Loneliness and Fat Consumption among middle-aged adults | Cacioppo and Williams
Loneliness and Fat Consumption among middle-aged adults | Cacioppo and Williams

What works

Written by a social neuroscientist, the book Loneliness contained this heartfelt graph on page 100. Yes, even I feel the phrase ‘heartfelt graph’ is an oxymoron. But the way that the graphic artist worked over the details here – the way the edges of the butter columns are rounded, the way that the paper is folded back, even the way that the grid lines are rendered makes this two bar graph captivating. I am also intrigued by the mix of digital and hand-rendered – most everything was hand-drawn except the axial numerals and the text labels. I like the mix. I probably would have liked it better if the lettering had also been hand-rendered but I think that’s just me being a bit too precious about hand-rendered images.
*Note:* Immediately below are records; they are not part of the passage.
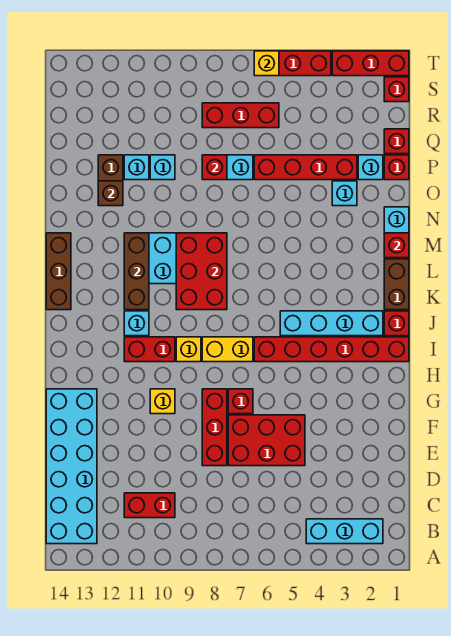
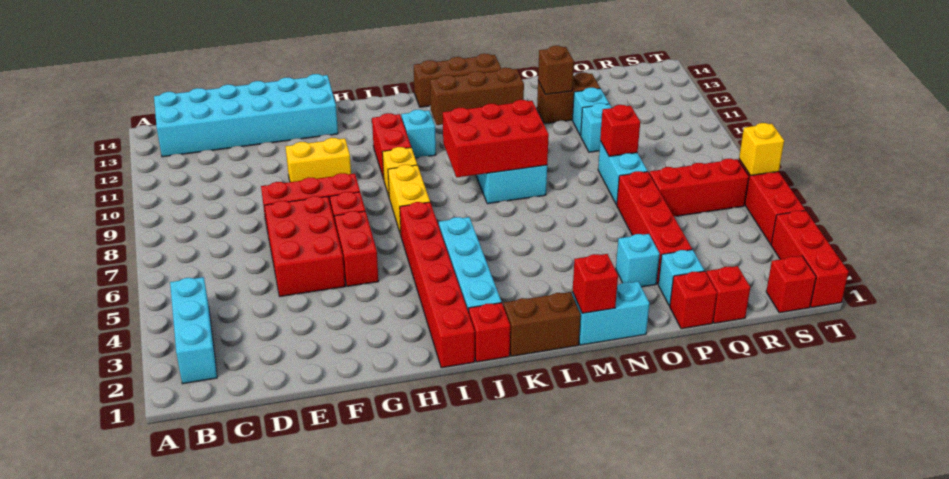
red brick C10:C11 level 1 -> red brick G5:G6 level 1
yellow brick G10 level 1 -> yellow brick F10:G10 level 1
red brick R6:R8 level 1 -> red brick Q6:S6 level 1

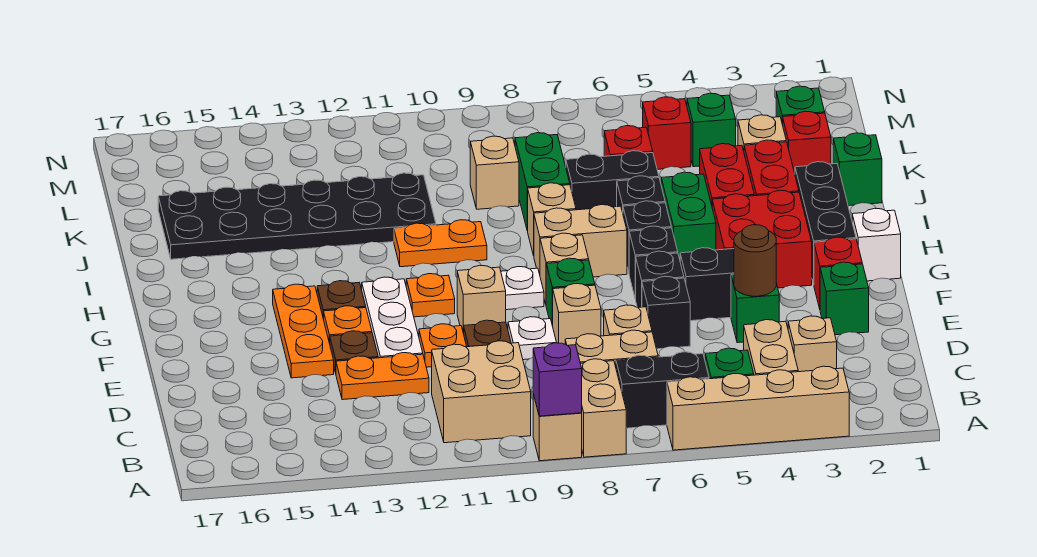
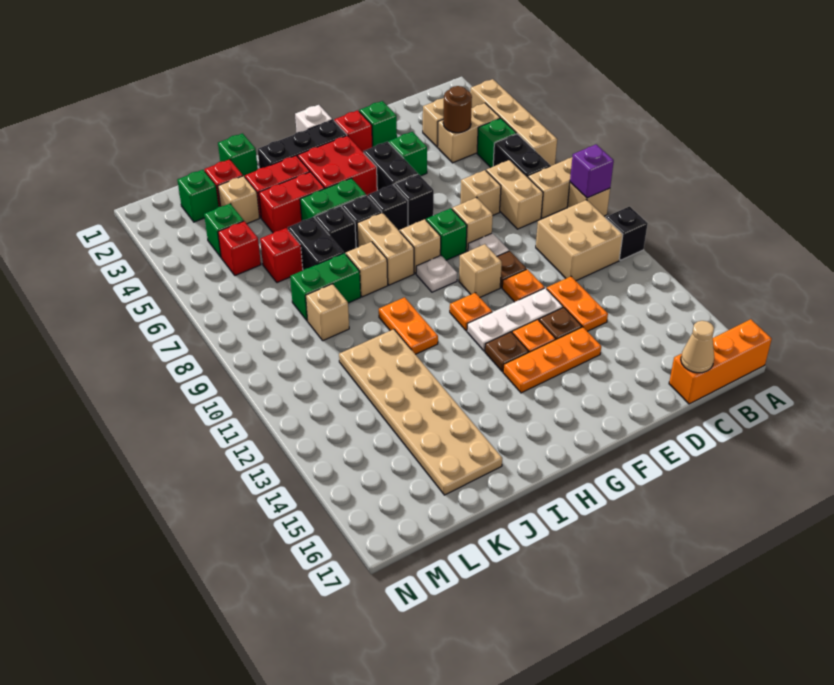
none -> orange brick A17:C17 level 1
none -> tan cone C17 level 2
brown round brick E4 level 2 -> brown round brick C4 level 2
black brick E6 level 1 -> black brick A11 level 1
black plate J11:K16 level 1 -> tan plate J11:K16 level 1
The book describes the way that loneliness is a neurological event, one that overlaps with social and psychological parameters to produce a more or less predictable set of occurrences. In this graph, authors Cacioppo and Williams are discussing recent findings that indicate lonely middle-aged adults tend to get more of their calories from fats than non-lonely middle-aged adults. For younger adults, loneliness does not seem to have an effect on either food consumption patterns or exercise patterns.

Socially contented older adults were thirty-seven percent more likely than lonely older adults to have engaged in some type of vigorous physical activity in the previous two weeks. On average they exercised ten minutes more per day than their lonelier counterparts. The same pattern held for diet. Among the young, eating habits did not differ substantially between the lonely and the nonlonely. However, among the older adults, loneliness was associated with the higher percentage of daily calories from fat that we noted earlier (and that is illustrated in Figure 6).

Perhaps because this book is about empathy-inducing loneliness, it is especially nice to see a tenderly hand-drawn graph rather than something far less engaging, the standard excel-produced item. The same numerical information would have been conveyed – and in fact that information was conveyed fairly well in the text itself – but the hand drawn element indicates that the topic is worthy of more than quantitative concern alone.

I am about halfway through this book and so far, I recommend it. Even if you are not interested in loneliness, the book does a good job of demonstrating how diverse research fields can be woven together to examine a topic common to all. The book draws from psychology, sociology, evolutionary biology, and neuroscience to help explain why some people are lonelier than others and what the impact of loneliness can be on the short-term and long-term health and social outcomes for individuals.

What needs work

For the record: I cannot draw or render or do anything good with a pencil besides finding a way to hold my hair out of my face. I tend to be overly appreciative of drawings and people who can draw. My critique here is of myself and others like me who swoon over the hand drawn.

I also wish there might have been a way to get the exercise information included, if not on the same graph, than on a companion graph right next to the butter sticks.

In a public announcement sort of way: folks lonely and nonlonely seem to take much solace in eating. That’s a large amount of fat consumption.

References

Cacioppo, John T. and William Patrick. (2009 [2008]) Loneliness: Human nature and the Need for Social Connection. New York: W.W. Norton.